6 drzew zdołali ocalić mieszkańcy protestujący przeciw wycince przy odnawianej ul. Kalinowszczyzna. Po ich interwencji Ratusz ustalił, że zamiast 108 drzew wycięte będą 102. – Więcej nie udało się pozostawić – przekonują urzędnicy. Planują też przesadzić jedno z drzew… w miejsce tego, które zdążono już wyciąć
Chociaż o planowanej wycince było wiadomo już kilka miesięcy temu, to protesty zaczęły się dopiero wtedy, gdy na ulicę weszli robotnicy z piłami. Według Ratusza cięcia wiążą się głównie z budową miejsc parkingowych (ma ich powstać ponad 80), o których wyznaczenie poprosiła Rada Dzielnicy Kalinowszczyzna. Z dokumentów jasno wynika: rada była świadoma tego, że parkingi powstaną kosztem drzew.
– Nie była to dla Rady Dzielnicy łatwa decyzja – stwierdził Paweł Babula, przewodniczący zarządu dzielnicy w wydanym kilka dni temu specjalnym oświadczeniu. Tłumaczy w nim, że przeważyły „ważne argumenty merytoryczne” oraz „liczne wnioski społeczności lokalnej dotyczące budowy nowych miejsc parkingowych”.
Oburzeni wycinką mieszkańcy skrzyknęli się w internecie. – Wycięcie drzewostanu dla 80 miejsc parkingowych nie jest rozwiązaniem problemu, a brak drzew odbije się na zdrowiu i jakości życia osób mieszkających w bezpośrednim sąsiedztwie ulicy, w tym dzieci i osób starszych – przekonywał Lech Giemza, od którego zaczął się protest. – Interes kierowców wymaga rozwiązań systemowych, nie upychania samochodów kosztem terenów zielonych.
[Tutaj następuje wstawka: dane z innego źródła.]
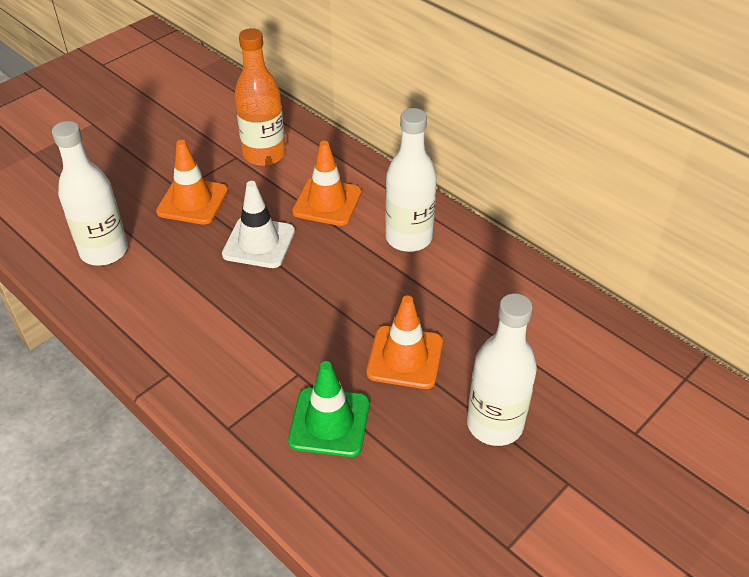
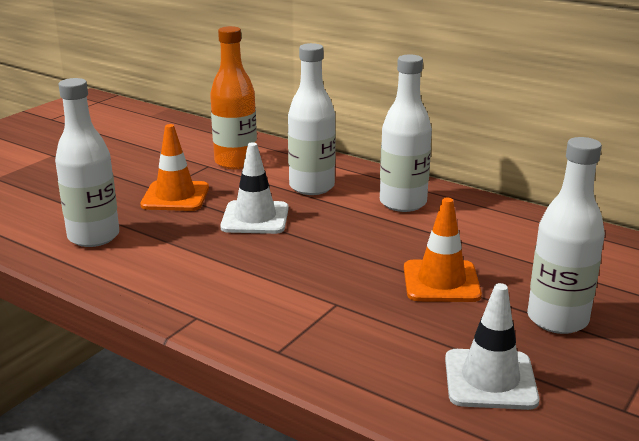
camera: 10 degrees left, 20 degrees down
(327, 202) = (311, 187): orange traffic cone -> white bottle
(329, 422) = (386, 335): green traffic cone -> none
(402, 492) = (490, 380): none -> white traffic cone

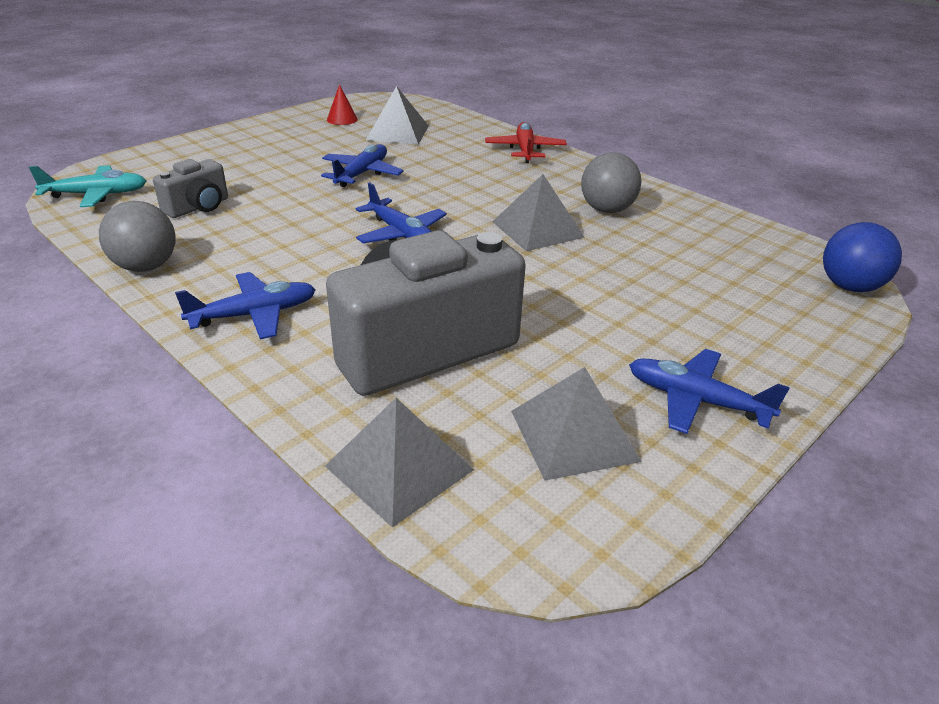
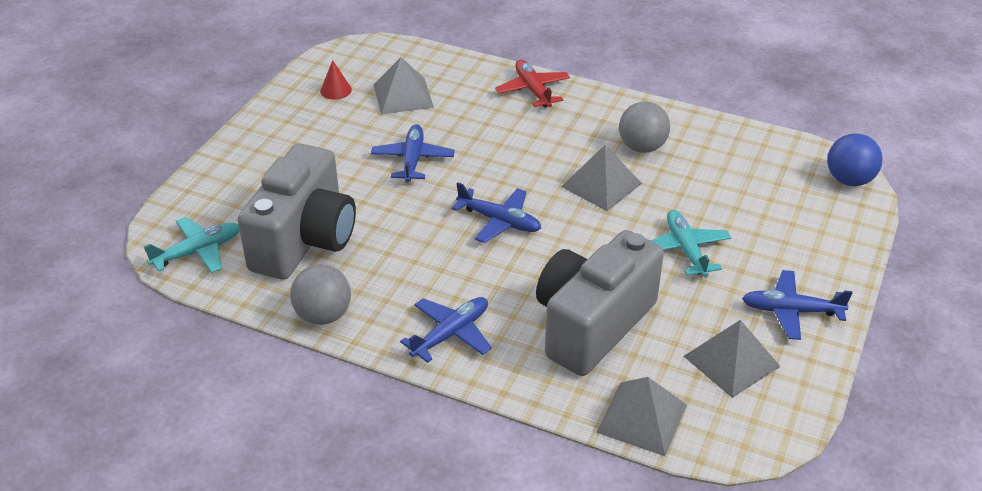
camera: 20 degrees left, 5 degrees up
(198, 207) = (305, 240): grey camera -> grey camera, size x2.07
(594, 304) = (685, 249): none -> turquoise plane

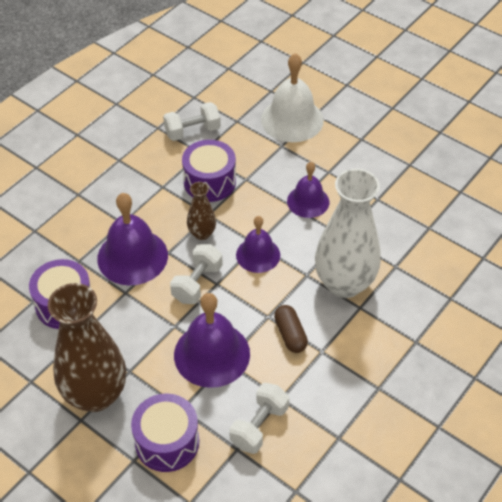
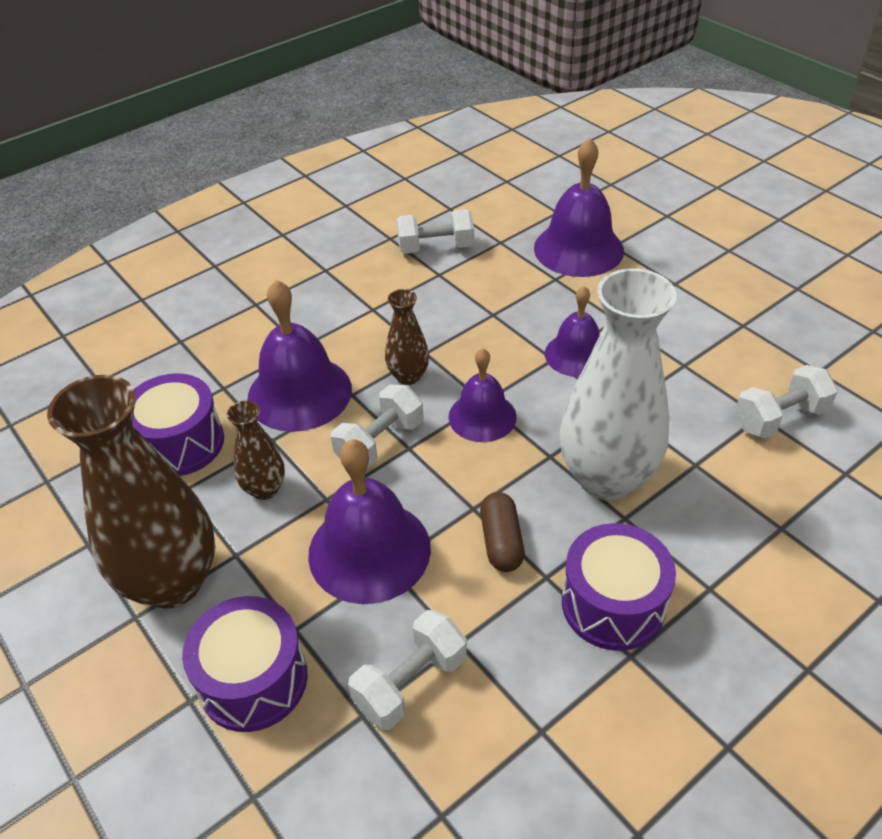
camera: 15 degrees right, 5 degrees down
(132, 326) = (265, 489): none -> brown vase
(209, 182) = (440, 311): purple drum -> purple drum (613, 604)
(292, 119) = (578, 249): white bell -> purple bell
(441, 227) = (779, 418): none -> white dumbbell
Protestujący nie poprzestali na aktywności w internecie. Poszli do Ratusza, gdzie interweniowali u zastępcy prezydenta. Spotkania zakończyło się decyzją: kilka drzew zostanie ocalonych.
– Będzie to wymagało zmiany przebiegu linii zasilającej oświetlenie. Pięć drzew nie będzie wyciętych, szóste zostanie przesadzone – przyznaje Karol Kieliszek z Urzędu Miasta. Ocaleć mają trzy drzewa przed blokami nr 66 i 68, czwarte na wysokości bloku nr 14, a piąte koło wjazdu w ul. Floriańską.
Ciekawostką jest ocalenie szóstego drzewa, które dzisiaj rośnie na wysokości bloku nr 64. Urzędnicy postanowili, że zostanie przesadzone dwa bloki dalej. Ma rosnąć tutaj, skąd świeżo wycięto jarząb.
Pozostałe drzewa oznaczone różowymi krzyżykami mają być usunięte, o ile już nie zostały, do końca lutego. Według Ratusza nie udało się ich ocalić. – Kolidowały z przebiegiem podziemnych sieci lub planowanymi miejscami parkingowymi – przekonuje Kieliszek.